I'm not sure I would reciprocate the behaviour but I would keep communication to a minimum. If you need to speak to him then do so and if he ignores you then shrug and accept it. By attempting necessary communication you are not lowering yourself to his level but you will feel far less upset if you accept his silence as a him problem rather than a you problem.

My ex use to give me the silent treatment for weeks on end, I managed to turn the tables by being really breezy about necessary communication and remaining unruffled when he ignored me, I'd just behave as if I'd never spoken and go about my day. He became visibly upset and frustrated when I didn't become upset.

You don't deserve it, he's using it to try to control you, refuse to give him that power.

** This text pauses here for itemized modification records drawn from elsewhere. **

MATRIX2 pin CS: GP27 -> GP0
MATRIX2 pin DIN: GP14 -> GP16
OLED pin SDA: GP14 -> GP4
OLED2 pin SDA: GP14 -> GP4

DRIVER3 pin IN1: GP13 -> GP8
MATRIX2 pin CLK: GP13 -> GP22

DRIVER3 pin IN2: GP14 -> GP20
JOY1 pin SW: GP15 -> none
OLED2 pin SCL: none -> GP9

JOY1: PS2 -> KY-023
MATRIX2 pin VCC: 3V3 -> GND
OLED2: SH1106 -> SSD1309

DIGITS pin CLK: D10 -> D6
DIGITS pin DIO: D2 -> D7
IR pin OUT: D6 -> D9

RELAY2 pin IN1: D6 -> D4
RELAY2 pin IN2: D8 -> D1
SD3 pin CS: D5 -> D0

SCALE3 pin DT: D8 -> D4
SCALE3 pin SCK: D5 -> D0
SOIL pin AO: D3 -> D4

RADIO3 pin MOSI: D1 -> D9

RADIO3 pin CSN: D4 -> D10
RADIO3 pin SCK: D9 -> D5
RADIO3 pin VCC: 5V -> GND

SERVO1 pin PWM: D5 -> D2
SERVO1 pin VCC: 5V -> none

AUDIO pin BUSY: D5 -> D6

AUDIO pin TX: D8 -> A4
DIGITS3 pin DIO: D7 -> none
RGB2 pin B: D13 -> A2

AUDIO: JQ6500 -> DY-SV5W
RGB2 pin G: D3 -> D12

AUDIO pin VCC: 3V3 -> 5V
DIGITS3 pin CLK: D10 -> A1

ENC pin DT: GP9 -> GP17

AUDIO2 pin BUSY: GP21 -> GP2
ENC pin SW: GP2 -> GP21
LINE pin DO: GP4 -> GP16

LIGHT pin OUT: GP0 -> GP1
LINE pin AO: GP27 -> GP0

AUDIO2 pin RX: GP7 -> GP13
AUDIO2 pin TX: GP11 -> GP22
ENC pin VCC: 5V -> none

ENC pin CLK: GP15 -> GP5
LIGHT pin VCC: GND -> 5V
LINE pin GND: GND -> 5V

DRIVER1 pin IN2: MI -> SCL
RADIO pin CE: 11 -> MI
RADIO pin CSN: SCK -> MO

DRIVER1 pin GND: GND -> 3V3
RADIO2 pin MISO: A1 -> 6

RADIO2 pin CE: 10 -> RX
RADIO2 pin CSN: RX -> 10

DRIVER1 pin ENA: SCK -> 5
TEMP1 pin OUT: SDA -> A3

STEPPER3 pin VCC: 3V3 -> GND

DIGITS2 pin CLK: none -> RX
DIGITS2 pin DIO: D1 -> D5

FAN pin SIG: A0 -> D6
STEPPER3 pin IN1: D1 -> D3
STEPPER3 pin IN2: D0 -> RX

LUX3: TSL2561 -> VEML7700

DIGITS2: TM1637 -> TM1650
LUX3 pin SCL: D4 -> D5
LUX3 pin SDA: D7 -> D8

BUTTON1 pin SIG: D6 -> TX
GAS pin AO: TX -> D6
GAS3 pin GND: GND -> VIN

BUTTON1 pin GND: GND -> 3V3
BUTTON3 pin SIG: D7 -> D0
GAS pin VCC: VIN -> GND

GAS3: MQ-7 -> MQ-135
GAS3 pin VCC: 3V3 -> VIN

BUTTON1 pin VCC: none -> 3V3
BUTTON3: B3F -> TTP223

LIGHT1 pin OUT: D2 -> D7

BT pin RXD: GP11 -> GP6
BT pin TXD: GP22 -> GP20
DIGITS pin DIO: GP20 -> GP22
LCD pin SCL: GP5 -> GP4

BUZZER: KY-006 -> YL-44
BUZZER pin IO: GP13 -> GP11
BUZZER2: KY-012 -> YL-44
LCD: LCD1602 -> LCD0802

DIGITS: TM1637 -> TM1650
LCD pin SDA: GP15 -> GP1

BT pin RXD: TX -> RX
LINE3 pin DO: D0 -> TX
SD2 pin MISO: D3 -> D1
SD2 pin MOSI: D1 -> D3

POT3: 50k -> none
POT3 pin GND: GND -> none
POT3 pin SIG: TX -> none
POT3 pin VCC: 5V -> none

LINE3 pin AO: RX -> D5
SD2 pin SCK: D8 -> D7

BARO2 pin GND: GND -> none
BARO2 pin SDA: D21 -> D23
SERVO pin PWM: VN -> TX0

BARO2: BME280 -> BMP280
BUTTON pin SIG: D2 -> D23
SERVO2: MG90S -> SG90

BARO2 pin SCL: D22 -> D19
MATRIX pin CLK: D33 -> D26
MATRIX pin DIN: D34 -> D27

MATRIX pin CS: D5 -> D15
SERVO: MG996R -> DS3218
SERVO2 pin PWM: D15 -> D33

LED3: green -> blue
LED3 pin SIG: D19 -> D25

romanticdresses · 13/06/2023 13:29

I saw a parse on social media yesterday how you will find out who someone is when you put down boundaries or say no to someone. He clearly has been showing you who he is for the past year, and prior to that, and doing this in front of the children is spineless.

He is abusing you emotionally, he is the ass and you do not deserve that.

I would go grey rock on him. I am sorry you are going through this.

Call your local woman´s aid, they have advise and resources.

To keep your sanity, just come in here and chat, or speak to a friend you can trust. There are so many of us who have gone through this and there is great support here too.

Sunnydaysareuponus · 13/06/2023 13:32

Start enjoying the peace op. Have the radio on. Wear headphones if the dc aren't home.

OhBling · 13/06/2023 13:34

Of course it's not you. He is punishing you and doing his best to ensure that you are so exhausted and tired that you will give in to his demands as part of the financial settlement.

Ignore with PP. Just ignore him. From now on, assume he's not going to be talking to you so don't even try. Get on with things. I hope you're not still trying to share cooking/washing etc - just do your thing and treat him like a particularly unfriendly housemate. Play music, watch tv, go to your room to avoid him etc etc.

billy1966 · 13/06/2023 17:01

It's just more abuse of you and the children.

Stop making any effort at all.

Get your money and get out.

But stop engaging with him.

He loves it.

Get EVERY PENNY you can for your children.